Troco o cartão da Porto Seguro por um Bilhete Único com créditos

Se alguém disser por aí que vendi meu carro porque nunca aprendi a fazer baliza eu nego até a morte. Nego que tenha vendido por esse motivo. Mas confirmo que nunca realizei uma baliza com primazia nesses dez anos motorizada. Nunca mesmo. Em todas que consegui chegar até o fim foram atos que me fizeram suar - independente da temperatura externa - e soltar alguns palavrões e pensar em maneiras de como criar um mecanismo que fizesse o carro se encaixar sozinho na vaga, de cima para baixo. Como um bloco de concreto ou uma peça de lego. Sei lá. Algo prático e fácil. Como deveria ser tudo na vida. Não falo isso com orgulho. Mas também não é nenhuma grande tragédia, convenhamos. É só uma baliza. É não. Era. Desde que vendi meu carro, há um ano, me livrei desse peso, desse carma, desse grande exercício físico e emocional que é o ato de realizar uma baliza. Multiplique por quatro o sofrimento quando o bar inteiro interrompe seus chopes e porções de batatas-fritas com ketchup para simplesmente te observar e fazer um bolão de que "certeza que ela vai subir na calçada, quer apostar?"

Já são 365 dias sem carro. Trezentos e sessenta e cinco dias que ele se foi para nunca mais voltar. Nunca diga nunca. Tá bom. Vou reformular a frase. Trezentos e sessenta e cinco dias que ele se foi. Ponto. Eu até gostava dele, mas nada de mais. No fundo, no fundo a gente só se dava bem porque ele era adaptado para transportar a minha bicicleta. E só. Tanto que em trezentos e sessenta e cinco dias sem ele só senti saudades uma vez, que foi ao ir para Bauru passar o Natal. Se ele ainda estivesse comigo a bicicleta teria ido junto. No lugar da magrela, levei tênis de corrida. Tudo bem também.

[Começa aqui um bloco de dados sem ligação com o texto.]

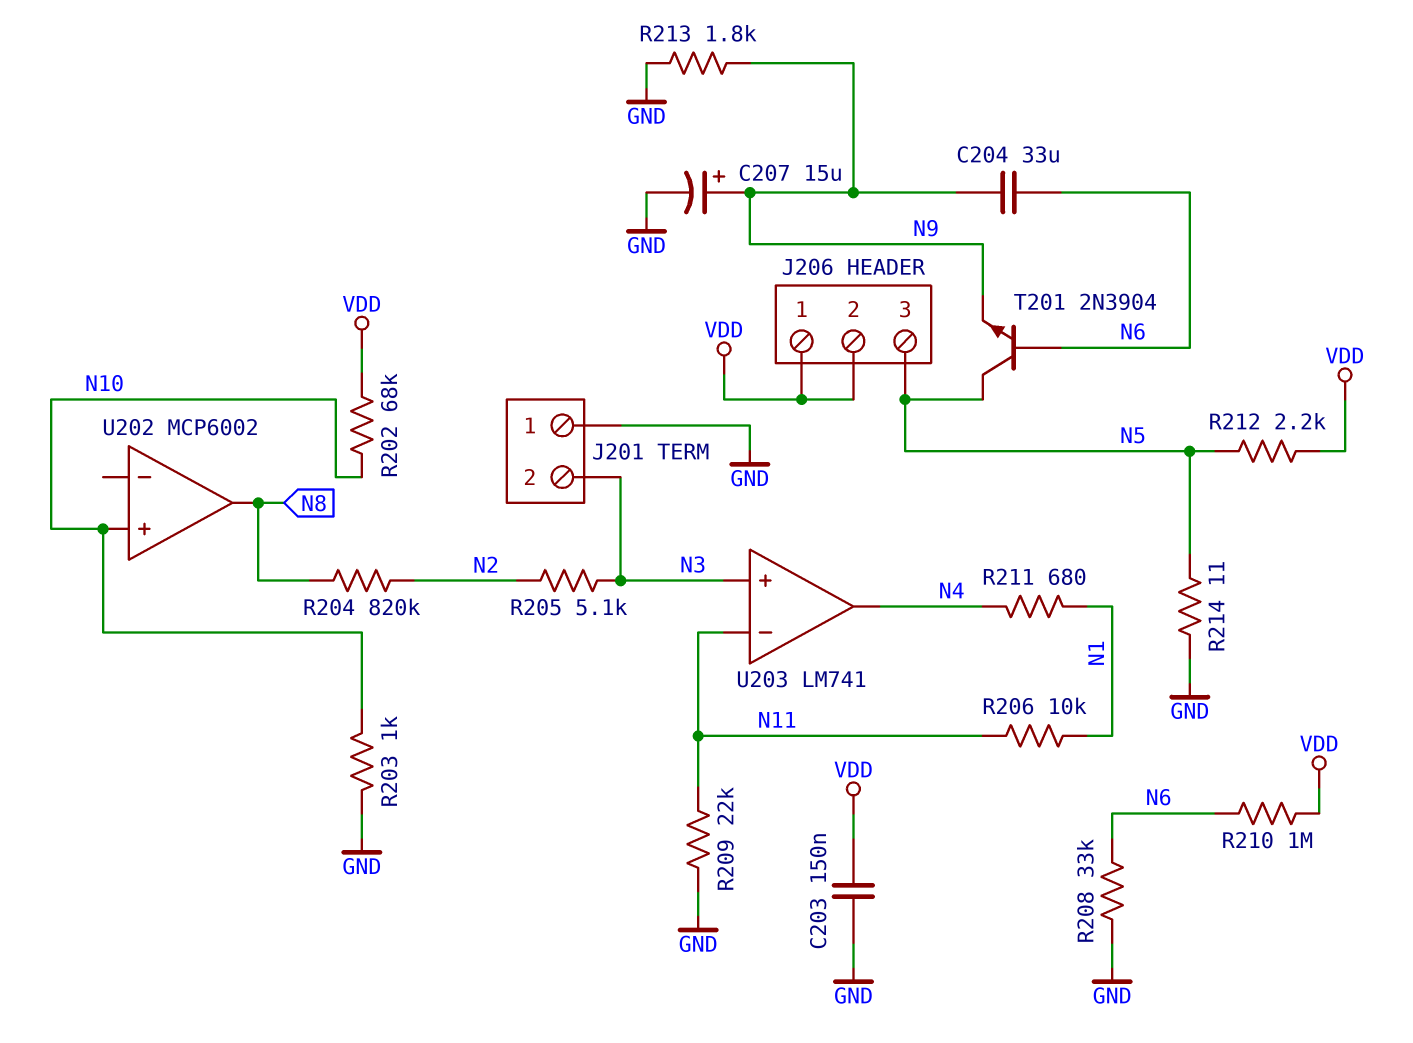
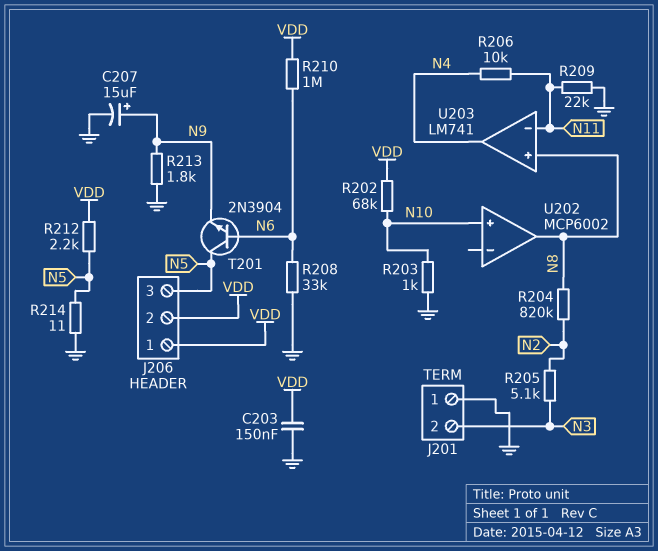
C204: 33uF (N6, N9) -> none
R206: 10k (N1, N11) -> 10k (N4, N11)
R211: 680 (N1, N4) -> none
U203 pin in+: N3 -> N8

Vendi o carro porque a gente nem se encontrava mais. Eram 30 dias de ausência. Não há relacionamento que suporte toda essa distância, descaso e omissão. Às vezes descia até a garagem só para ver se ele ainda estava lá e fazer um carinho. Mas já não era mais a mesma coisa desde quando nos conhecemos. Havia chegado a hora de dizermos adeus um ao outro e ficarmos apenas com as boas lembranças. As más lembranças, como o dia em que o vidro elétrico travou na chuva, ou aquela vez que o motor pifou durante as férias, ou naquela noite em que o som foi levado pelos bandidos - esses ordinários que nos assombram diariamente - ou aquele sábado em que o pneu furou na estrada solitária, tudo isso já foi perdoado, mas devidamente computado na hora de assinarmos o nosso divórcio. Não vou nem falar sobre o IPVA, o seguro e a inspeção veicular. E também não vou escrever sobre as multas e preços exorbitantes dos estacionamentos.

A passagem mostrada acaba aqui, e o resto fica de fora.